When she first began her travels, she would invite friends to go with her to Cambodia, Uganda and elsewhere. But she quickly discovered that when push came to shove, her travel partners would cancel at the last minute. Things happen! Lives are busy. Nerves kick in.
It was then that she decided that if she was going to see the world, she would need to get used to traveling solo. Now, after enough trips under her belt, she knows that the right people show up along the way. So, she’s solo now, but never alone.
“What about your family? Don’t they worry about you?” I asked as she worked my computer neck.

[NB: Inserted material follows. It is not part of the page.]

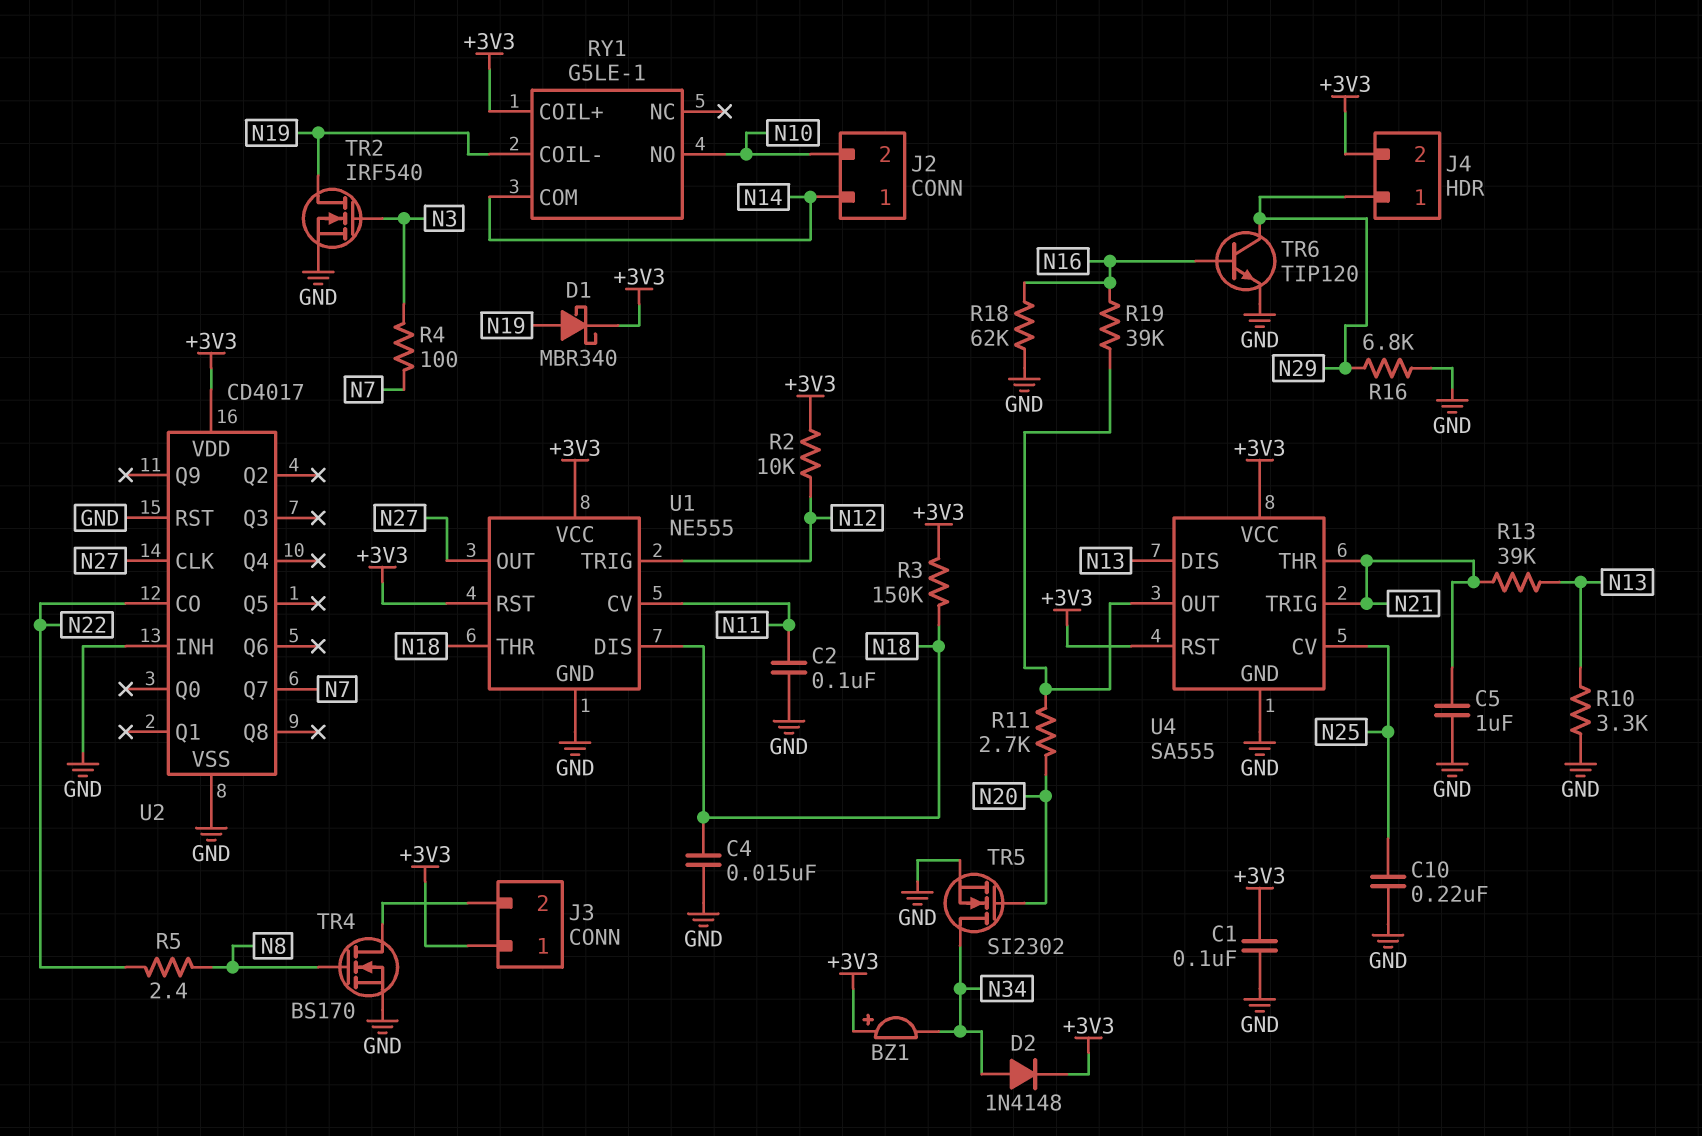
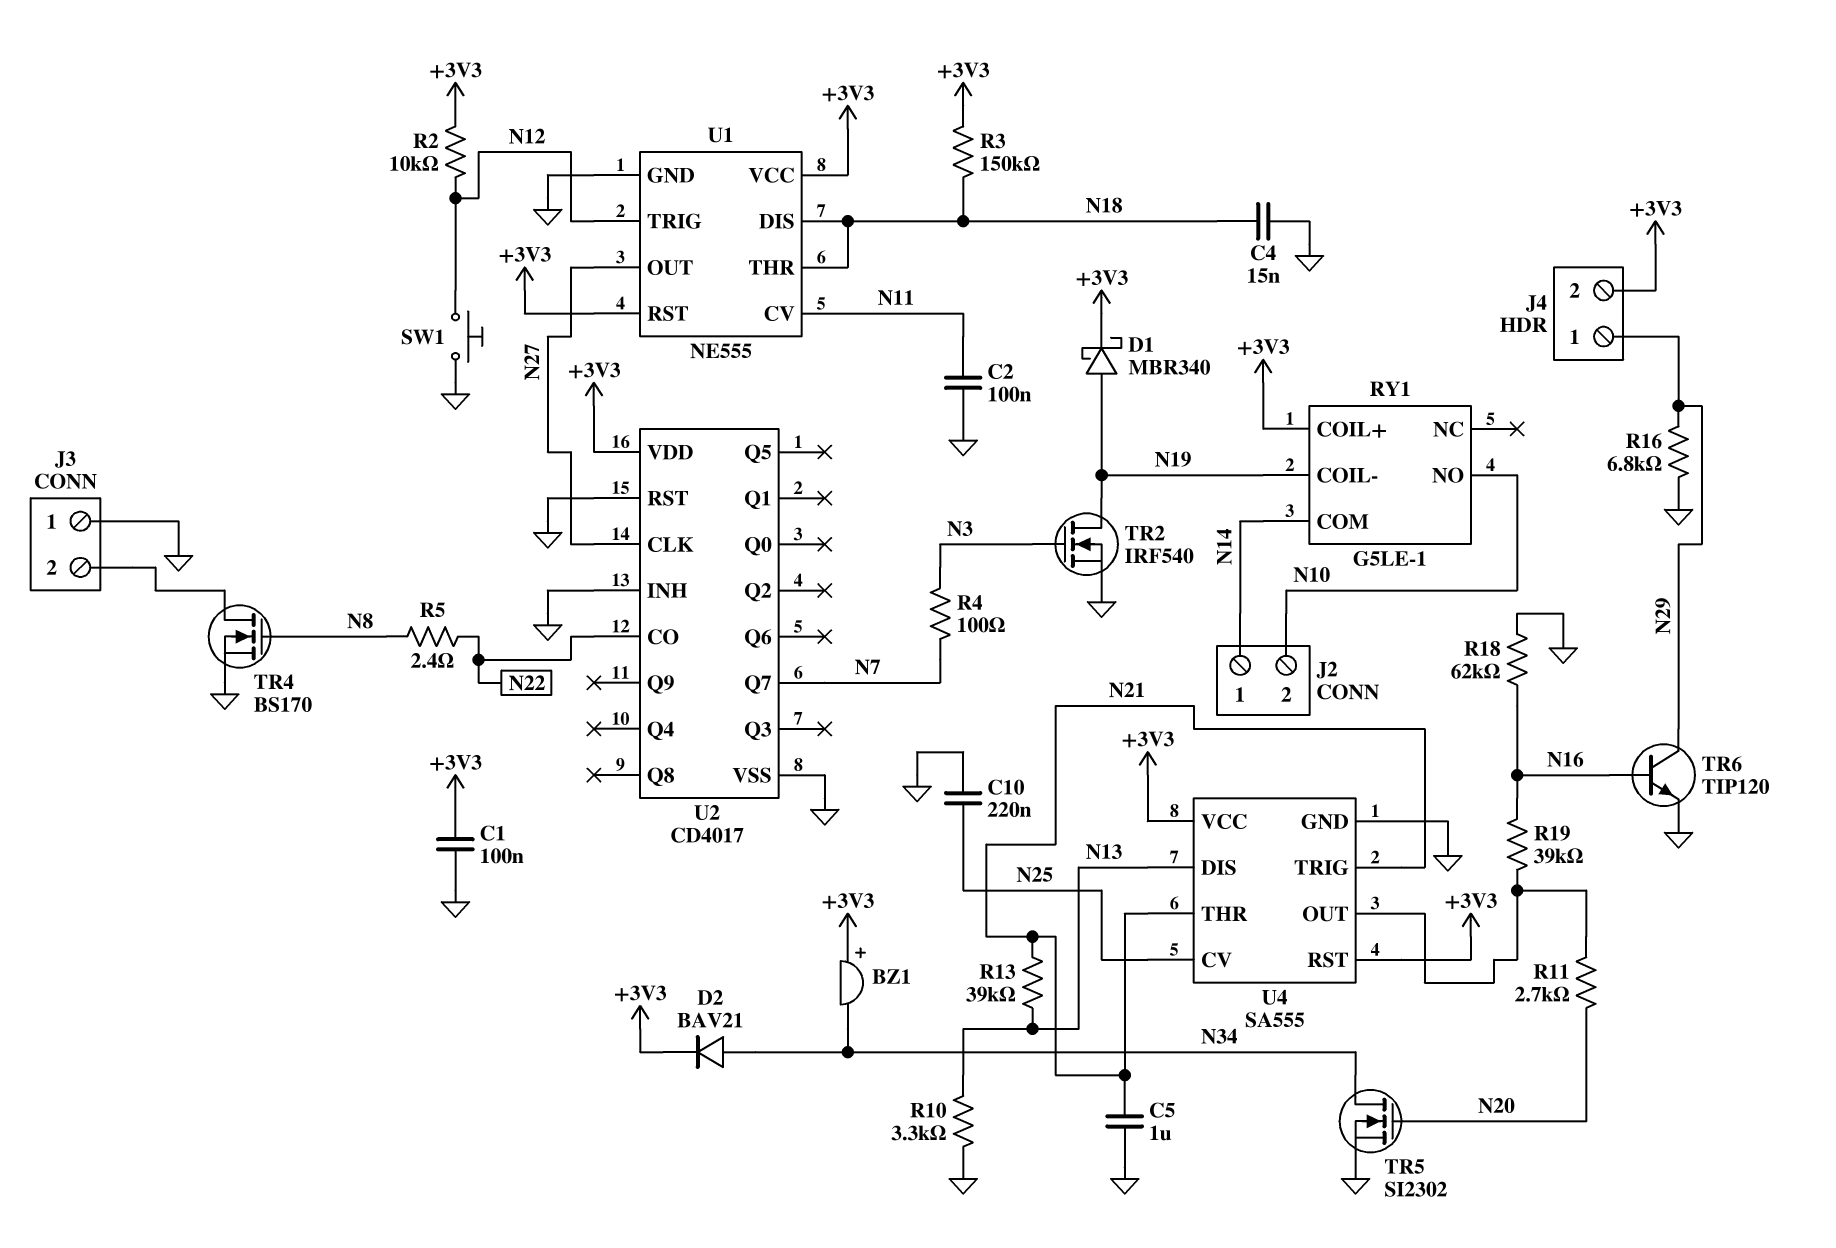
D2: diode 1N4148 (A N34, K +3V3) -> diode BAV21 (A N34, K +3V3)
J3 pin 1: +3V3 -> GND
SW1: none -> button (GND, N12)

“Not really. They know how independent I am, and they’re used to it”.
I so love her audacity!
Then the stories flowed. She’s volunteered in Cambodia at a sanctuary for rescued elephants, traveled to Uganda (where she continues to support children’s causes), Kenya, and Tanzania (where she experienced the Great Wildebeest Migration at the Maasai Mara). Her mode of transportation and lodging has included reputable international flights, boda bodas (motorbike taxis), rickshaws, hostels, homestays, and 4-star hotels. She talked about her guardian angels who seem to appear out of nowhere to protect her as she navigates foreign lands.
We talked about our passion for the world’s children, endangered animals and the environment and how little it takes to make a difference and the debate we all go through wondering if we are doing enough or doing it right or doing too much. (A woman’s plague)
The “Dadas” found each other in Kenya in February 2017 on Women’s Journey to Kenya. They chose the word “Dada” because it means “Sister” in Swahili
So, here’s my simple New Year Message to you!
Let’s find one another! Let’s find our global nomad sisters with those huge global hearts. Let’s cheer one another on so when the call of our wild hearts takes over all logic and our friends and family recoil thinking “there she goes again!” and they’re wondering “where’s she off to now?” – we know we’re not crazy or alone. We are women insatiably and irredeemably awestruck by the wonders of this planet.
Finally, I have a New Year’s gift for you, compliments of Michelle.
Wonderful beautiful Michelle, nomad woman with a touch for massage and life, gave me a reading list before we parted. I love this woman! I now pass it along to you transcribed from her delicate handwriting on pink scrap paper that she gently placed in my hand with an almost holy gesture.
Some of these books I have read and others I haven’t so I am trusting, here.
- Beyond the Beautiful Forevers by Katherine Boo, Pulitzer Prize Winner
- Half the Sky by Nicholas Kristof and Sheryl WuDunn, Pulitzer Prize Winners
- Tales of a Female Nomad: Living at Large in the World by Rita Goldman Gelman
- A Fine Balance by Rohinton Mistry
May 2018 be your year to find more women who ignite your global heart and inspire you to travel!